By Dr Oliver Tearle
Laurence Binyon’s ‘For the Fallen’ (1914) is one of the most widely quoted poems of the First World War. Unlike Wilfred Owen’s ‘Futility’, it wasn’t written from the trenches but by a poet back home, reflecting on the sacrifice thousands of men on the Western Front were making every week. But how well do we really know ‘For the Fallen’? What follows is the poem, and a brief analysis of its meaning, imagery, and language. It contains some very famous lines of poetry, which many of us will have heard recited on Remembrance Day in November, but the poem as a whole is less famous.

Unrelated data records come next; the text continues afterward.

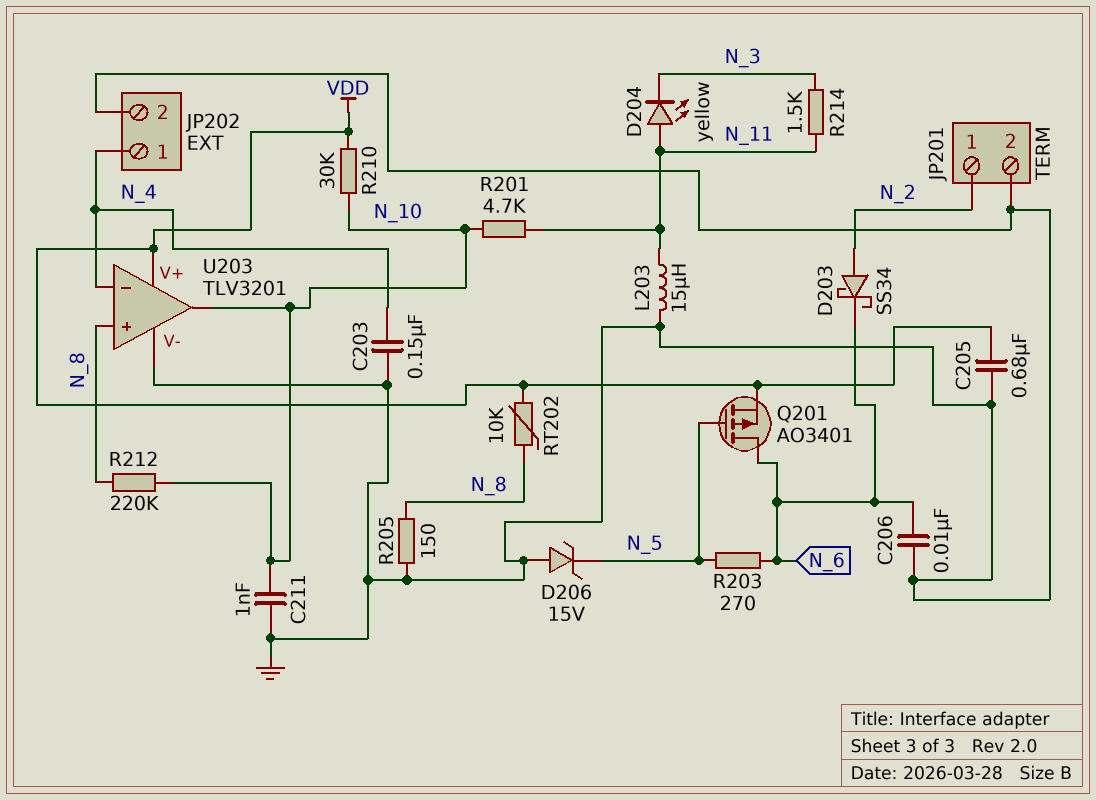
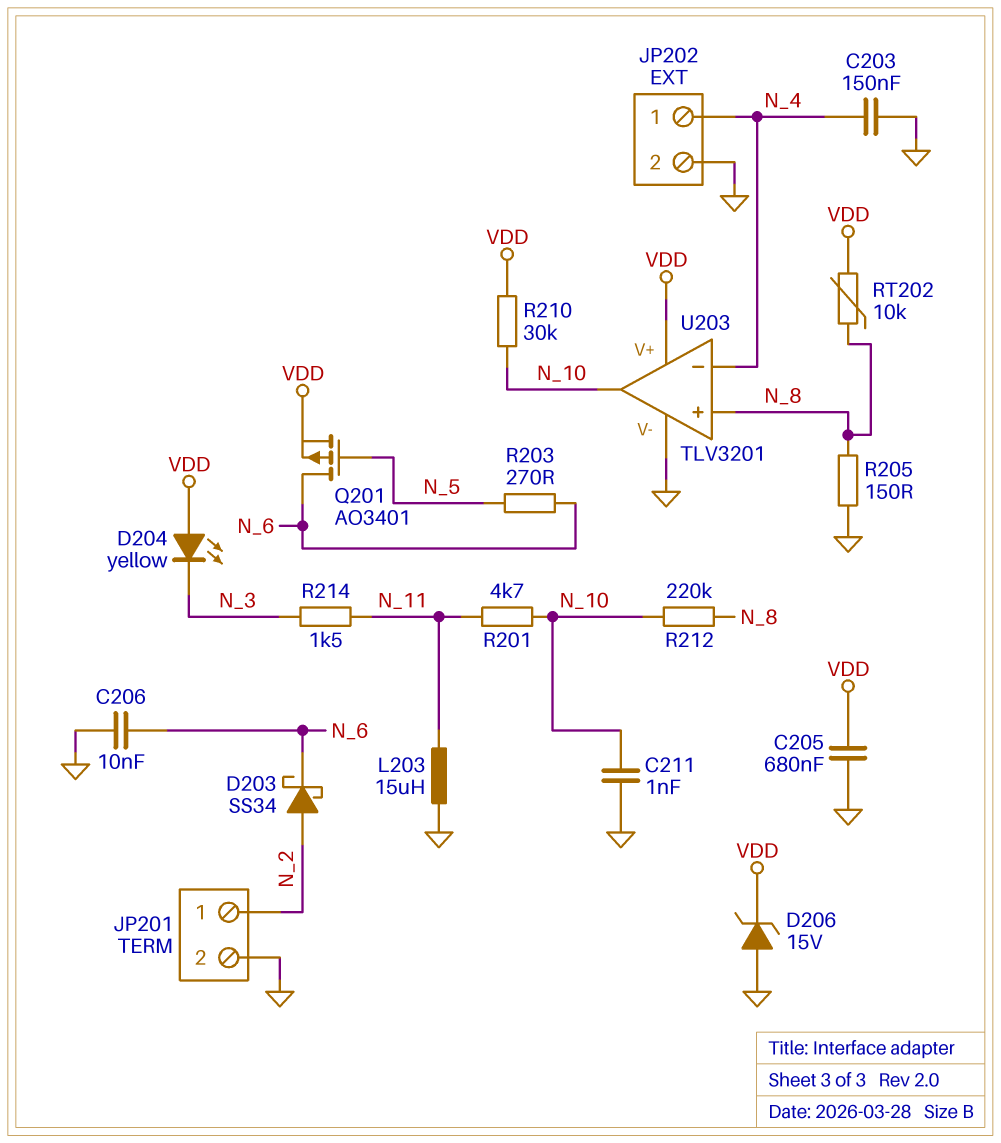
D204: LED yellow (A N_11, K N_3) -> LED yellow (A VDD, K N_3)
D206: zener 15V (A GND, K N_5) -> zener 15V (A GND, K VDD)

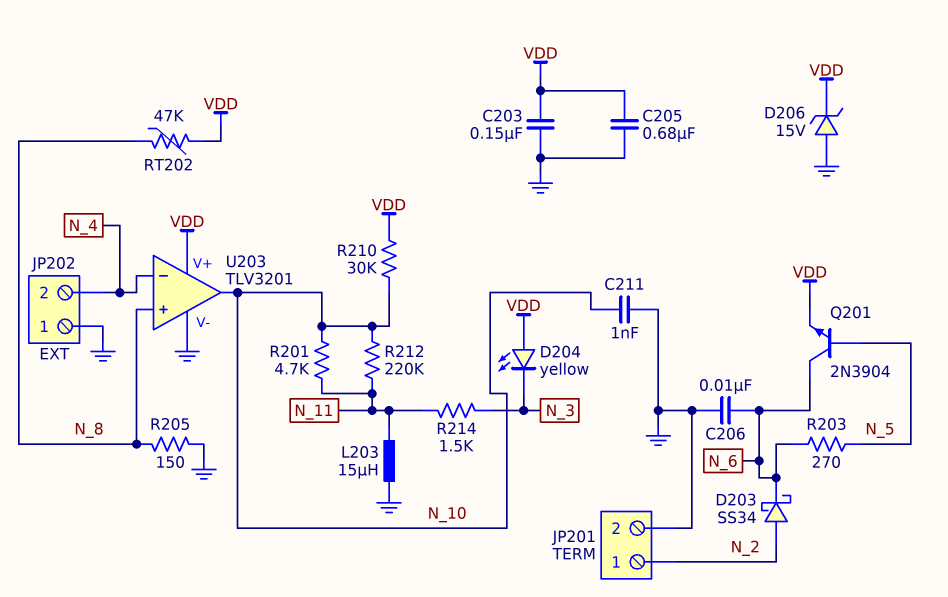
C203: 150nF (GND, N_4) -> 150nF (GND, VDD)
JP202 pin 1: N_4 -> GND
JP202 pin 2: GND -> N_4
Q201: PMOS AO3401 (G N_5, D N_6, S VDD) -> NPN 2N3904 (B N_5, C N_6, E VDD)
R212: 220k (N_8, N_10) -> 220k (N_10, N_11)
RT202: 10k (N_8, VDD) -> 47k (N_8, VDD)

With proud thanksgiving, a mother for her children,
England mourns for her dead across the sea.
Flesh of her flesh they were, spirit of her spirit,
Fallen in the cause of the free.
Solemn the drums thrill; Death august and royal
Sings sorrow up into immortal spheres,
There is music in the midst of desolation
And a glory that shines upon our tears.
They went with songs to the battle, they were young,
Straight of limb, true of eye, steady and aglow.
They were staunch to the end against odds uncounted;
They fell with their faces to the foe.
They shall grow not old, as we that are left grow old:
Age shall not weary them, nor the years condemn.
At the going down of the sun and in the morning
We will remember them.
They mingle not with their laughing comrades again;
They sit no more at familiar tables of home;
They have no lot in our labour of the day-time;
They sleep beyond England’s foam.
But where our desires are and our hopes profound,
Felt as a well-spring that is hidden from sight,
To the innermost heart of their own land they are known
As the stars are known to the Night;
As the stars that shall be bright when we are dust,
Moving in marches upon the heavenly plain;
As the stars that are starry in the time of our darkness,
To the end, to the end, they remain.
One of the most interesting but overlooked facts about this poem is how early into the War it was written: Binyon wrote ‘For the Fallen’ in northern Cornwall in September 1914, just one month after the outbreak of the First World War. Binyon wasn’t himself a soldier – he was already in his mid-forties when fighting broke out – but ‘For the Fallen’ is without doubt one of the most famous poems of the First World War.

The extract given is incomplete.